For the first time in almost five years, more money is being withdrawn from pooled commercial property funds in the UK than being invested, according to the industry’s trade body.
In a further sign of changing investor sentiment to commercial property, redemptions jumped more than 50 per cent in the third quarter to £939m in the unlisted fund sector, according to the Association of Real Estate Funds (AREF).
This represents a rise of more than five times the level of outflows with the same period last year.
However, money is still being invested, albeit at a lower rate than before. About £800m of cash was invested in property funds during the quarter, about half the sum invested in the same period last year, which led to the first negative flows since March 2003.
The commercial property market has gone through several years of stellar growth, and investors piled in hoping to benefit from the high rates of return.
But the market is seen as having peaked during the summer, with the value of commercial property now in decline in most areas of the UK market.
Fund managers admit privately that properties within some funds might need to be sold to cover the cost of exiting investors, although there is no sign of any curbs to prevent people leaving because of liquidity shortages within the funds.
Many large open-ended unit trusts cut prices from “offer” to “bid” to stem the outflow of cash during the summer, a move which, it is hoped, will discourage selling and attract new investors by lowering the price of the units.
AREF, which tracks 63 unlisted property funds, representing more than £43bn, also reported that the quarterly total return at end September was negative for the first time since the second quarter of 1995, at -1.7 per cent.

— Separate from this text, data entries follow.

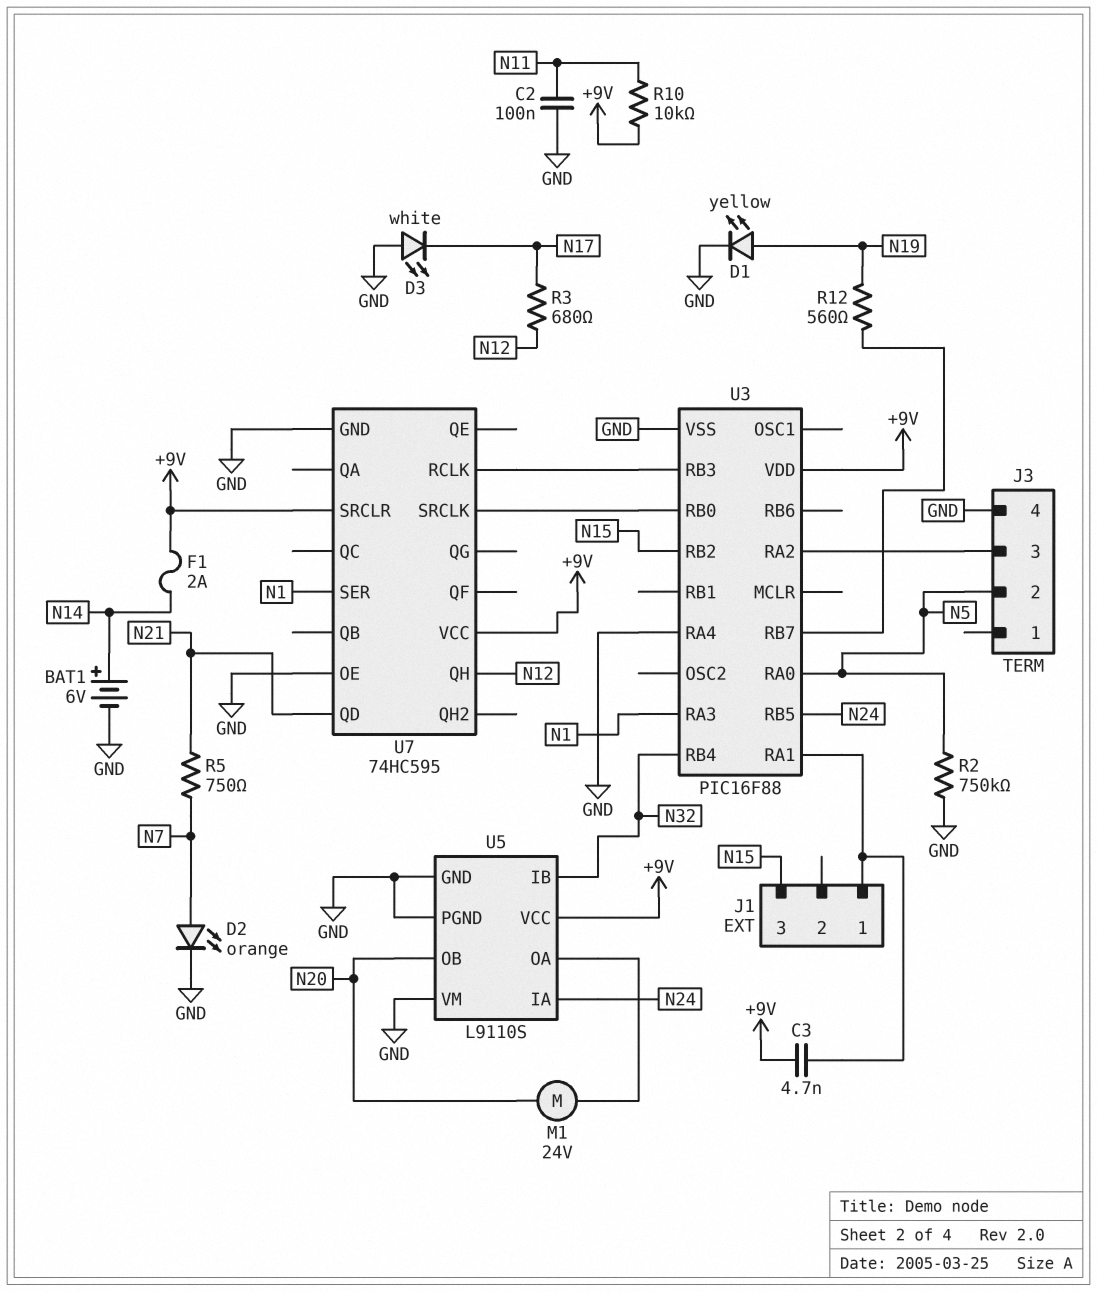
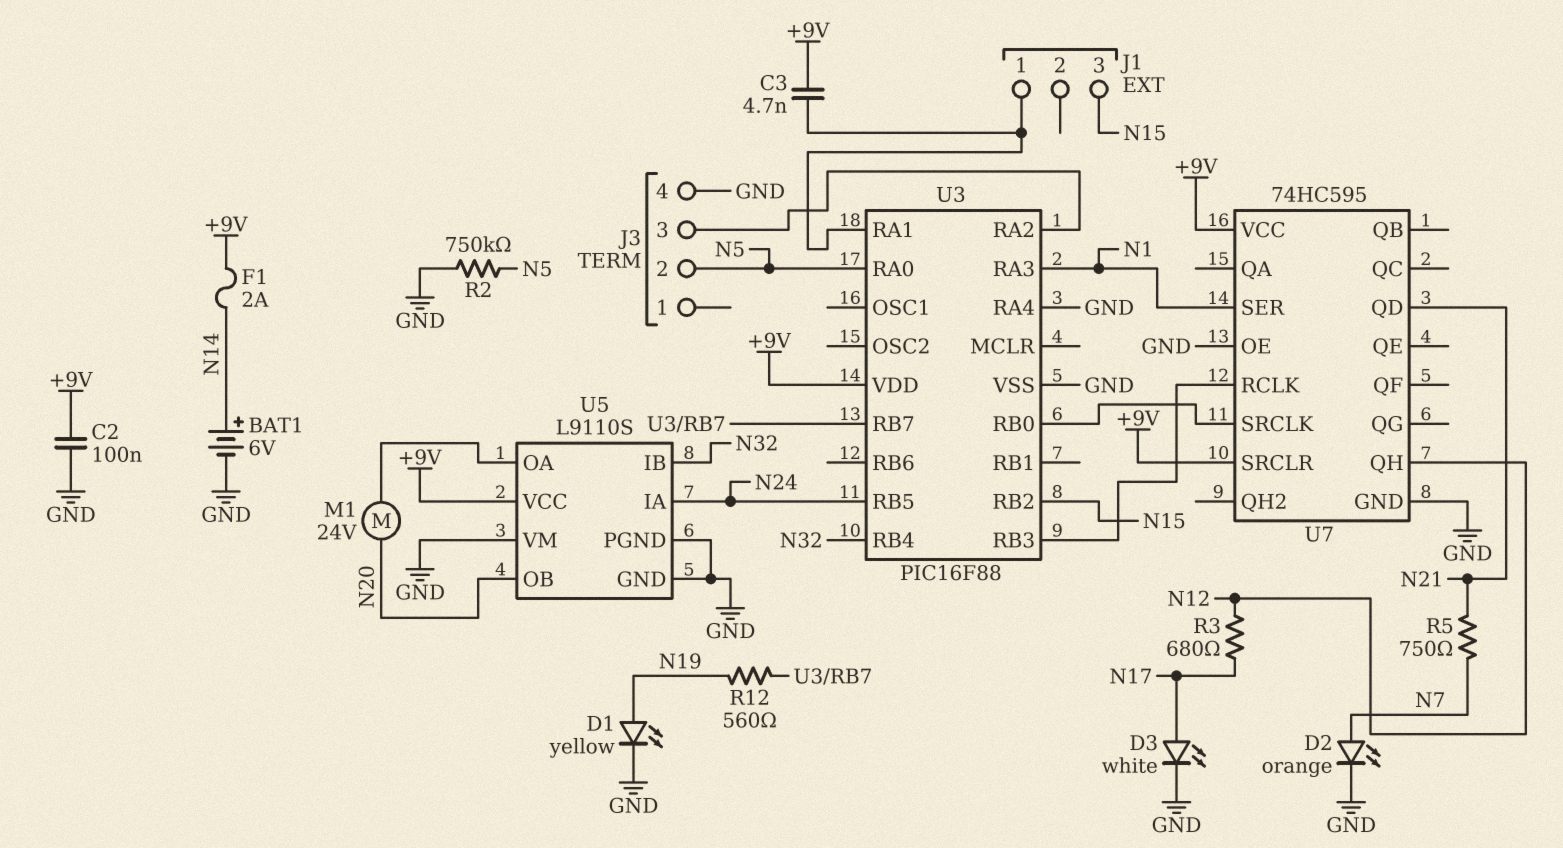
C2: 100nF (GND, N11) -> 100nF (+9V, GND)
D3: LED white (A GND, K N17) -> LED white (A N17, K GND)
R10: 10k (+9V, N11) -> none

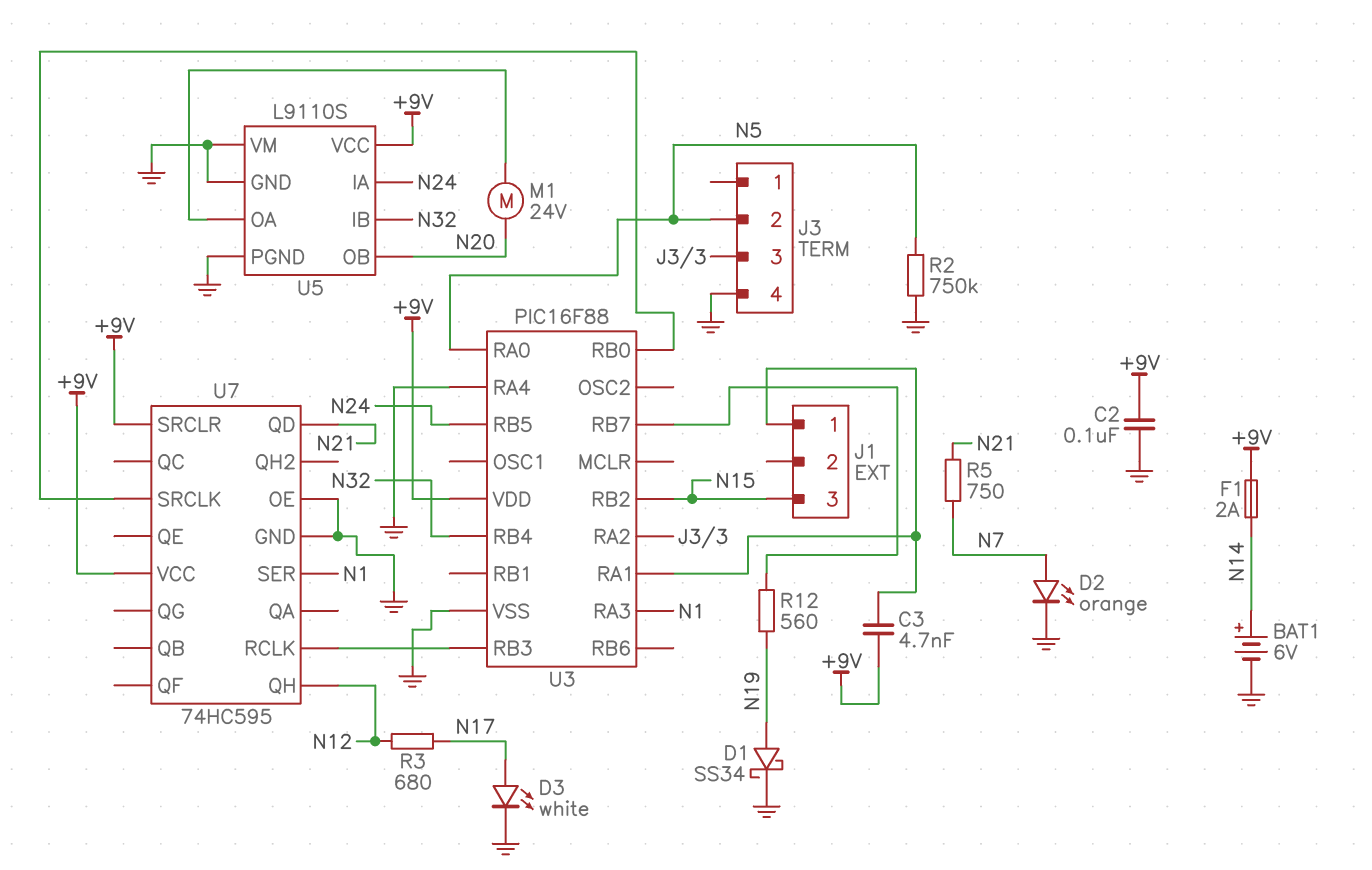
D1: LED yellow (A N19, K GND) -> schottky SS34 (A N19, K GND)

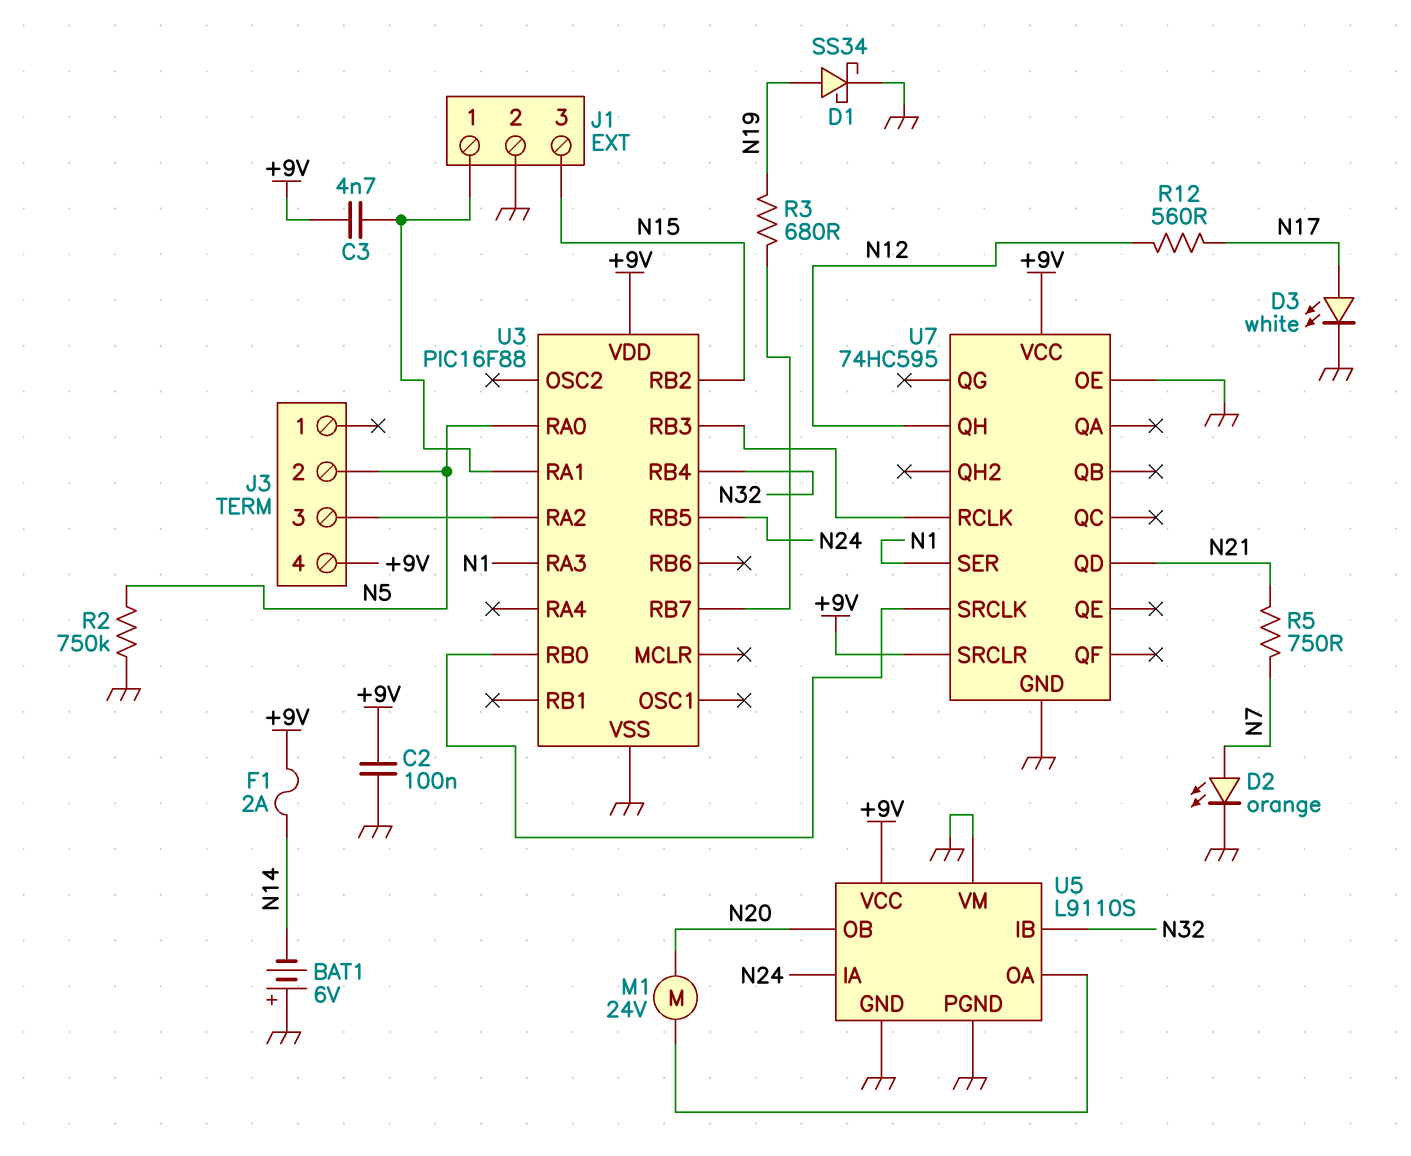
BAT1: 6V (plus N14, minus GND) -> 6V (plus GND, minus N14)
J1 pin 2: none -> GND
J3 pin 4: GND -> +9V
R3: 680 (N12, N17) -> 680 (N19, U3/RB7)
R12: 560 (N19, U3/RB7) -> 560 (N12, N17)
U3 pin RA4: GND -> none

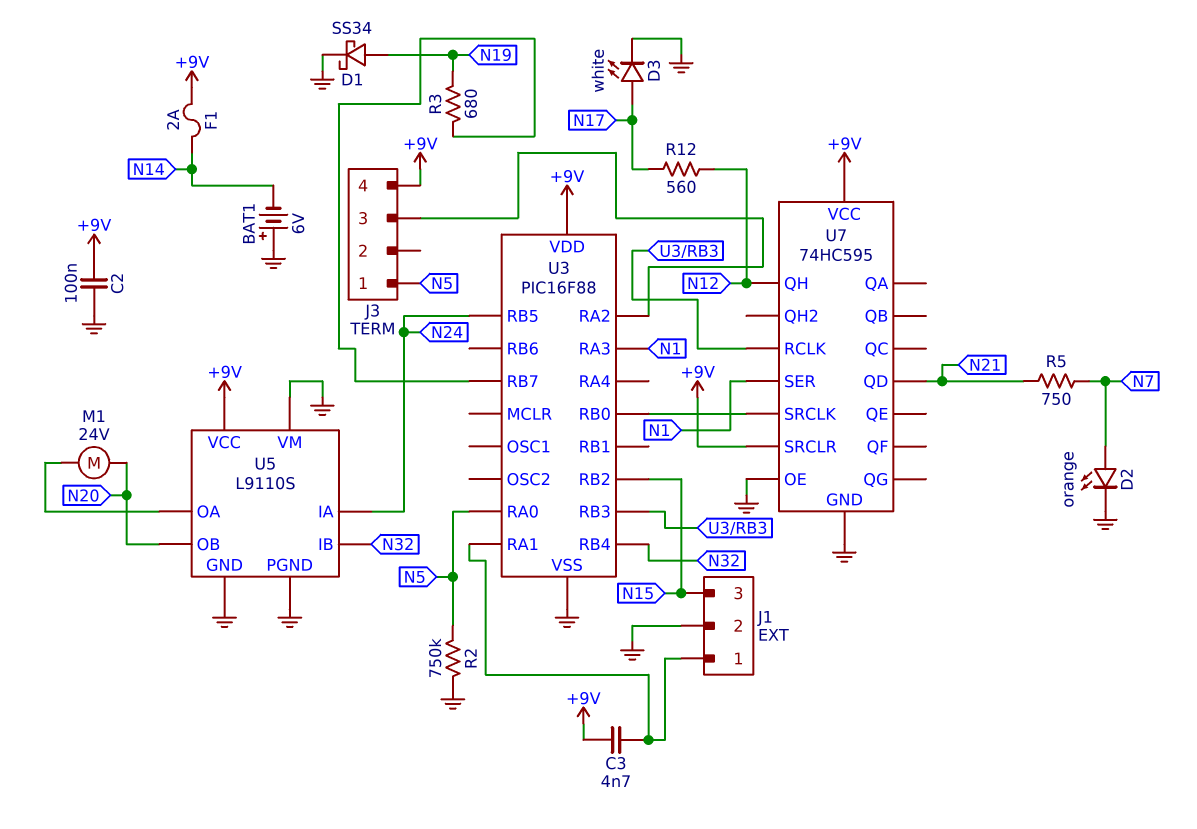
J3 pin 1: none -> N5
J3 pin 2: N5 -> none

“This is symptomatic of a general slowdown in all areas of the commercial property market - in direct property, indirect vehicles and listed real estate securities,” the report said.
It added that pooled property funds had still outperformed real estate equities and gilts “in spite of a general slowdown in the broader commercial property market”.
Pooled fund total returns were 6.9 per cent year-on-year, compared with a fall in returns of 11.6 per cent from real estate equities.
AREF reported a “wide variance” in the performance of specialist property funds with those focusing on Central London offices performing best for the quarter.